OUR FARM AT HAMPTON GAY
A History of Farming and Rebellion!
Early settlement in the UK
Willowbrook Farm is only the latest iteration of the farming history of Hampton Gay. The transition from hunter gatherer to settled farming appears to have occurred in the UK in the Neolithic period, some 6,000 years ago. This change was driven by the inward migration of both peoples and farming techniques from modern day Turkey and Greece whose cultural practices and indeed DNA, soon overwhelmed that of the hunter gatherer inhabitants.
Evidence from pollen sequencing and archaeological finds (of early farming tools) indicate that rearing cattle and growing cereals such as wheat and barley became increasingly common in the region from this time.

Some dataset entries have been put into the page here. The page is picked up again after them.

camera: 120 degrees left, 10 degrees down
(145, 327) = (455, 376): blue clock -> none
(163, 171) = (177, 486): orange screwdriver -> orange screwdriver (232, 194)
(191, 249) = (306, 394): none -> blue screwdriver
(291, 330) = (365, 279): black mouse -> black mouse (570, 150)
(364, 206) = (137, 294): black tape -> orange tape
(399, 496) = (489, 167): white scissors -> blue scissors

The earliest evidence of settlement in Hampton Gay dates back to the 10th century. From this time there has been a continuous presence of a farming community on our land. In addition to the farmers, utilising 'common land', various overlords received “royal favour” and established themselves in Hampton Gay. With force and the support of the monarchy they were able to demand tithes (or taxes) from the village community. By the 11th Century the village had its own church (St Giles) and by the 13th Century a water mill was constructed to grind local grain.

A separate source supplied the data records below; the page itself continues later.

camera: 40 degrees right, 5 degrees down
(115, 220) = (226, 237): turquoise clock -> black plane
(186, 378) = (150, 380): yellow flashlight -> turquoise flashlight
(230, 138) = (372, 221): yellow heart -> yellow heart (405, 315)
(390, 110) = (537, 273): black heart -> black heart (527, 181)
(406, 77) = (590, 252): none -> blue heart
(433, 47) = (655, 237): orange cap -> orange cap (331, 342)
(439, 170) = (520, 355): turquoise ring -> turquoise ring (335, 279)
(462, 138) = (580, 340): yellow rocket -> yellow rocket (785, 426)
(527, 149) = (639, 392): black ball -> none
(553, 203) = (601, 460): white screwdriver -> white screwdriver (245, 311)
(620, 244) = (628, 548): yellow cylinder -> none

The peasants are revolting!
Hampton Gay thrived until the 15th Century when the number of households dwindled to ten. A wealthy wool merchant bought the Manor in 1544 and set about dispossessing the farming population of their lands. Across the UK this state sanctioned land theft was known as the enclosures, anyone who resisted could be punished and even put to death. One resident from Hampton Gay, Bartholomew Steer, organised an uprising against the harsh use of force to steal their lands. He called on other villagers to meet secretly at night and they plotted to march on the manor and assassinate the lord. From there they hoped to march to London, recruiting other farmers en route, to precipitate a general uprising and overthrow the ruling cliques.
Sadly the rebels were betrayed and arrested. Their leaders were marched on foot to London where they were put on trial in a kangaroo court and sentenced to death, the judge was linked by family connection to the 'lord' at Hampton Gay. They were brought back to Oxfordshire and publicly executed two fields away from our farm at Hampton Gay, at a site still known as Enslow Hill.
It's very possible that the Hampton Gay uprising could have been planned on the very land we farm today and that rebellious spirit, striving for social justice, still resides in the soil of the land. We honour the sacrifice of our farming ancestors.